How Google Crawls And Indexes: A Non-Technical Explanation

The groundwork for search engines’ ability to rank well is the crawling and indexing processes of websites. Crawling and indexing are usually overlooked or misunderstood, despite its importance of fundamental aspects. During the crawling and indexing session of Live with Search Engine Land, Martin Splitt, search developer advocate at Google, explained these two processes using a simple analogy about librarians.

“Imagine a librarian: If you are writing a new book, the librarian has to actually take the book and figure out what the book is about and also what it relates to, if there’s other books that might be source material for this book or might be referenced from this book,” Splitt said. In his example, the librarian is Google’s web crawler (referred to as Googlebot) and the book is a website or webpage.
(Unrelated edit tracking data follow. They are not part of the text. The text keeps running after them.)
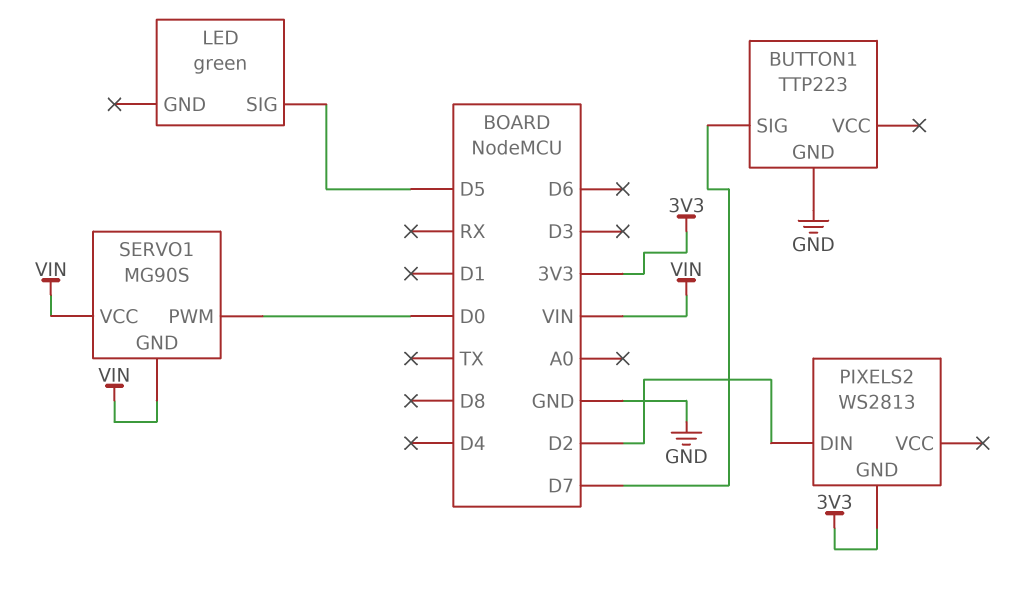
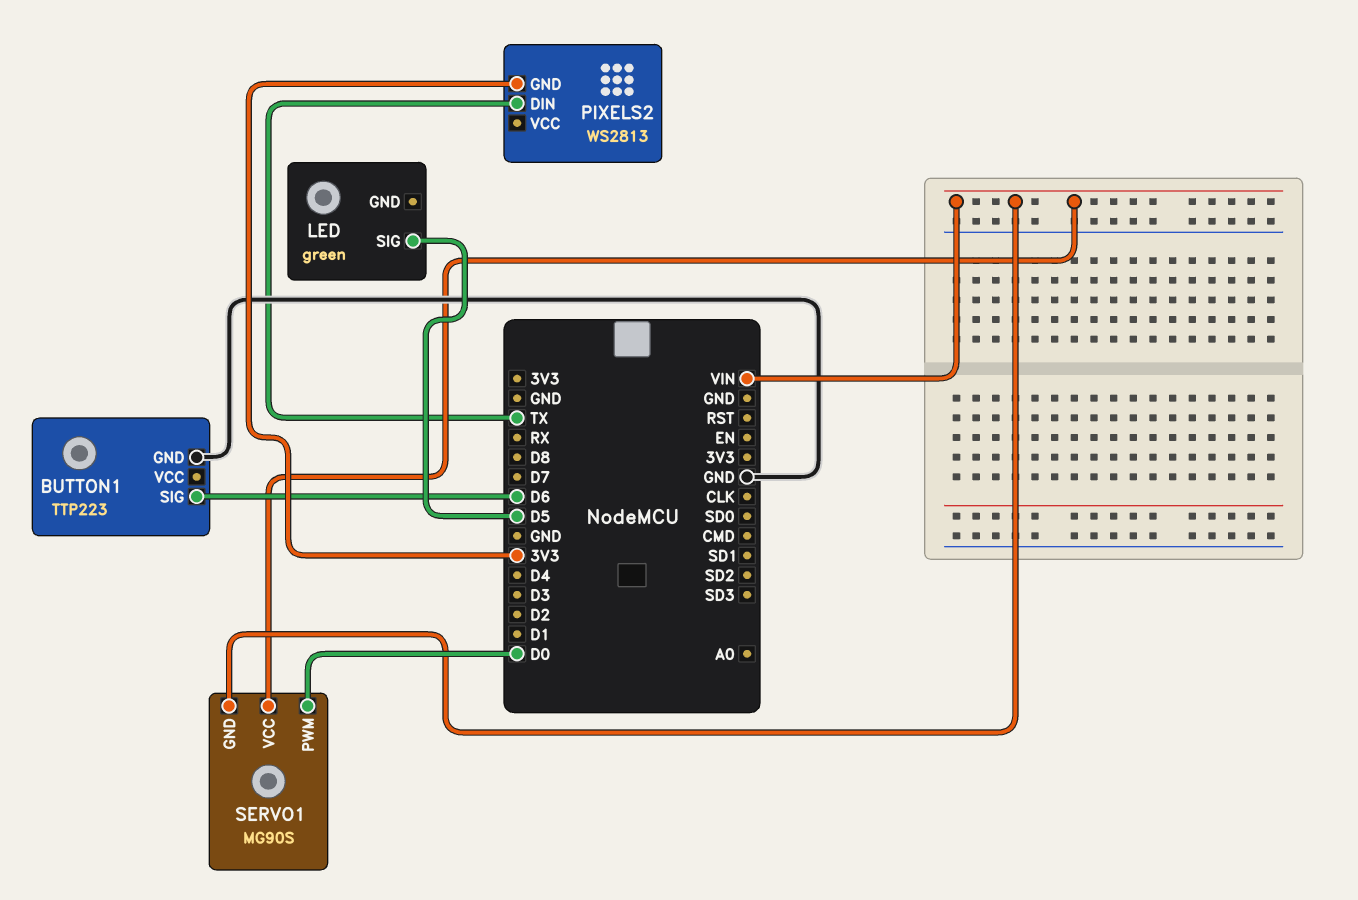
BUTTON1 pin SIG: D7 -> D6
PIXELS2 pin DIN: D2 -> TX

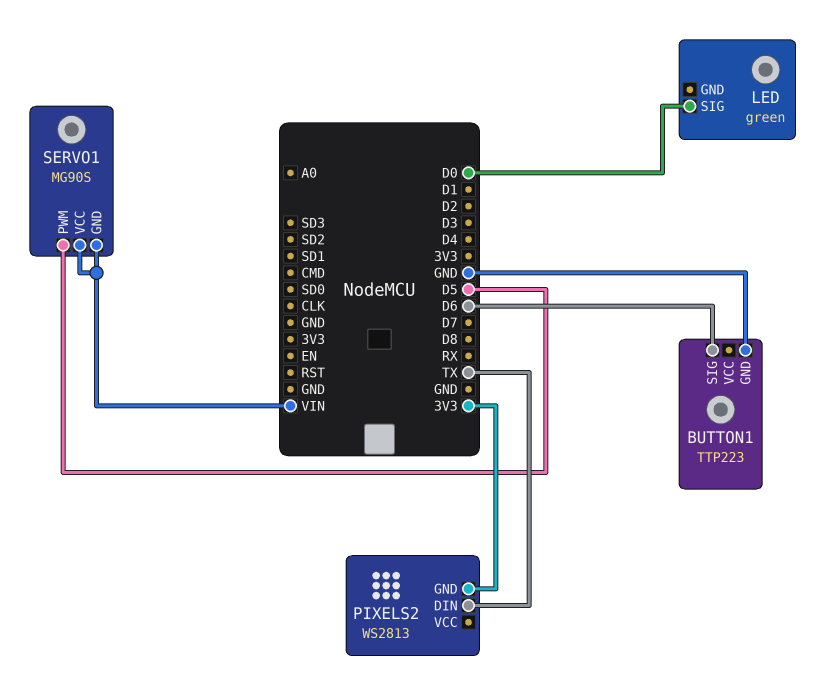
LED pin SIG: D5 -> D0
SERVO1 pin PWM: D0 -> D5

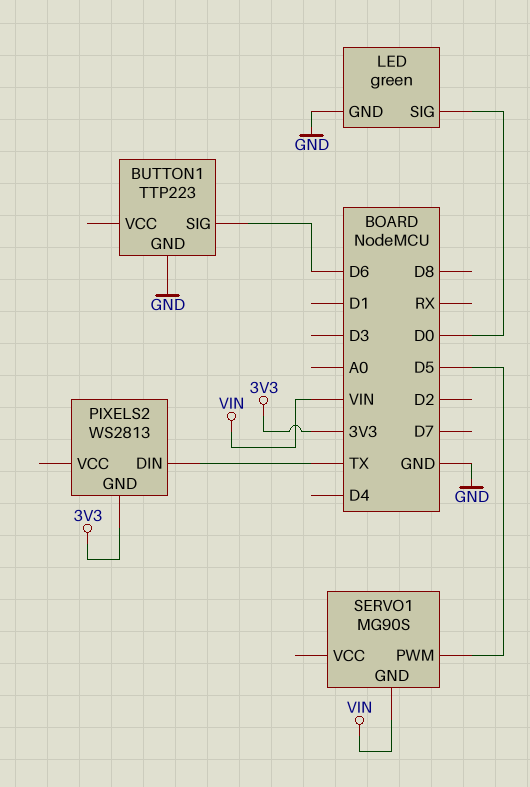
LED pin GND: none -> GND
SERVO1 pin VCC: VIN -> none

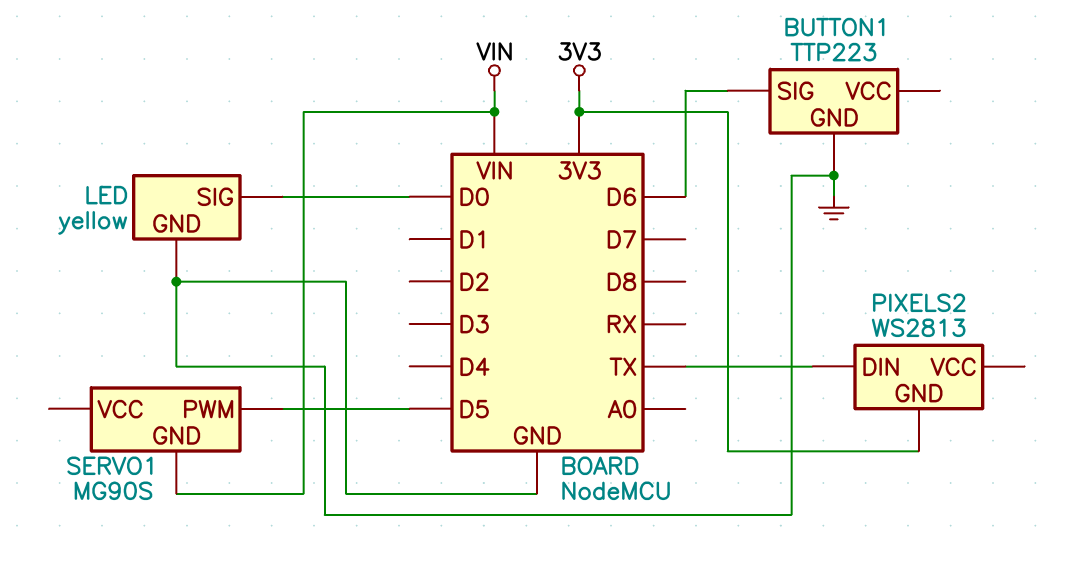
LED: green -> yellow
“Then you . . . have to read through [the book], you have to understand what it is about, you have to understand how it relates to the other books, and then you can sort it into the catalog,” he said, explaining the indexing process. The content of your webpage is then stored in the search engine’s index, or “catalog”, where it can be ranked and served as a result for relevant queries.

Splitt described the process in technical terms, in order to bring the the analogy full circle: “We have a list of URLs . . . and we take each of these URLs, we make a network request to them, then we look at the server response and then we also render it (we basically open it in a browser to run the JavaScript) and then we look at the content again, and then we put it in the index where it belongs, similar to what the librarian does.”